Jean Madiran n’est plus seul à mettre en cause le discours de l’ "égalité des chances" : dans Le Figaro d’aujourd’hui, Jean-Paul Brighelli, auteur de La fabrique du crétin, fait de même dans une tribune intitulée "l’égalitarisme, ce grand pourvoyeur d’inégalités".

Comme disait Pierre Naville, l’expression «égalité des chances» est contradictoire dans ses termes. L’égalité des chances, si elle est un droit, et non un fait, recouvre une inégalité virtuelle, qui est un fait. Et la «réussite pour tous» a légitimé la casse du système scolaire et la baisse programmée du niveau, aussi bien celui des élites que celui des élèves en difficulté : l’égalitarisme est plus grand pourvoyeur d’inégalités que l’appartenance de classe. D’où le blocage de l’ascenseur social.

Résultat ? Une inflation des diplômes, et un écart croissant entre ces bouts de papier dévalués et la compétence réelle. […]

On a inventé des dizaines de bacs pour que l’objectif assigné au système par Jean-Pierre Chevènement (80% d’une classe d’âge au bac) soit atteint. Mais les examens, dont les résultats sont adaptés aux exigences de la démagogie, ne constituent même plus un rite de passage, qui s’effectue désormais dans la rue.

Et après ? Que faire de ces bacheliers sans bagages ? On les envoie en fac.

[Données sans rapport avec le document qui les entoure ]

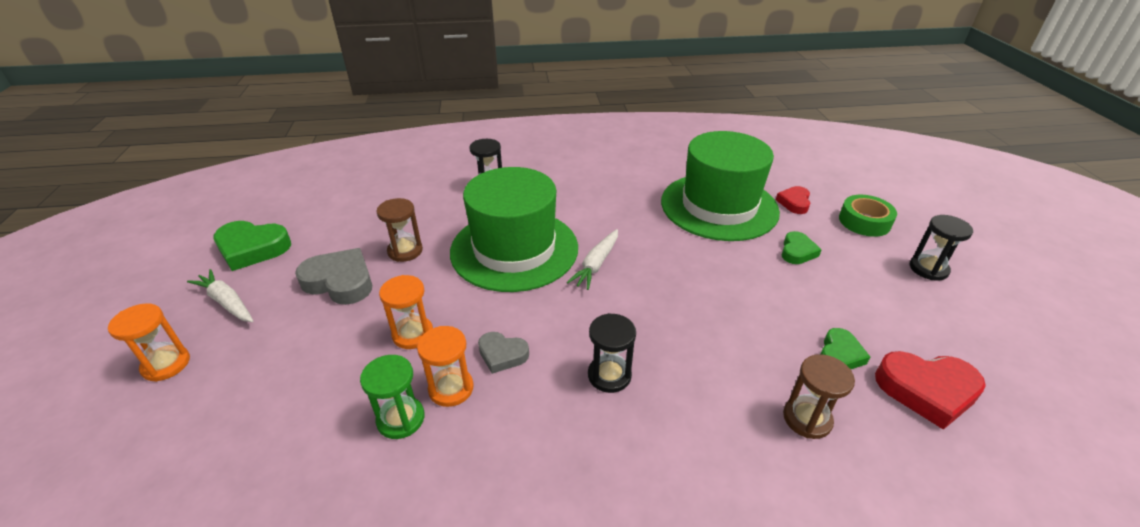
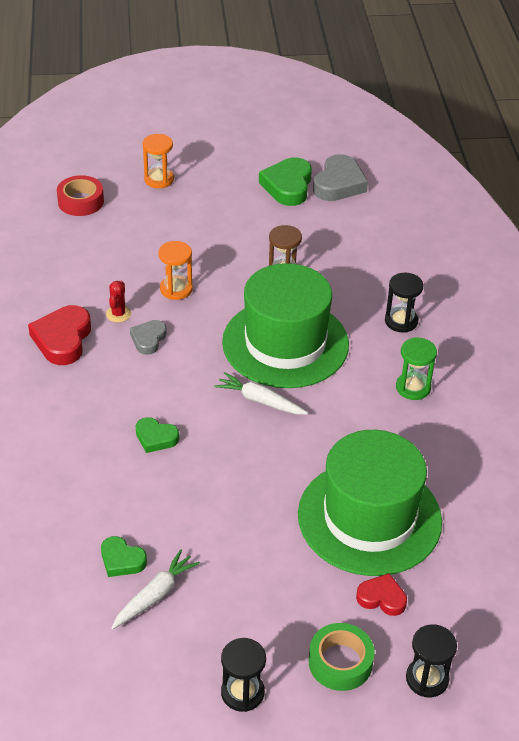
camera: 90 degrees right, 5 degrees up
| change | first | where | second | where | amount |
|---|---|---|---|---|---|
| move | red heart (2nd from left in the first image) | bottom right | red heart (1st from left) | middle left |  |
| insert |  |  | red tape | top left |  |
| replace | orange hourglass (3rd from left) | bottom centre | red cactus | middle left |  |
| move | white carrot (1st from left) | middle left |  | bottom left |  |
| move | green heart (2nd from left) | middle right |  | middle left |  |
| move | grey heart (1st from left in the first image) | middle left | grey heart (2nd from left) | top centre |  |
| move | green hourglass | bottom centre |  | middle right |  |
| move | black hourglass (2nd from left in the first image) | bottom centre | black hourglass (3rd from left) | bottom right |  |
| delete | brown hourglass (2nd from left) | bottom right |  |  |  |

En France, les seules formations post-bac qui privilégient la qualité, sinon l’excellence, sont des voies courtes, BTS, IUT et classes préparatoires. Ce sont – est-ce un hasard ? – des systèmes hautement sélectifs, à l’entrée comme en cours de formation. Le reste, l’immense reste des bacheliers, s’engouffre dans des universités où l’on décante et déchante vite.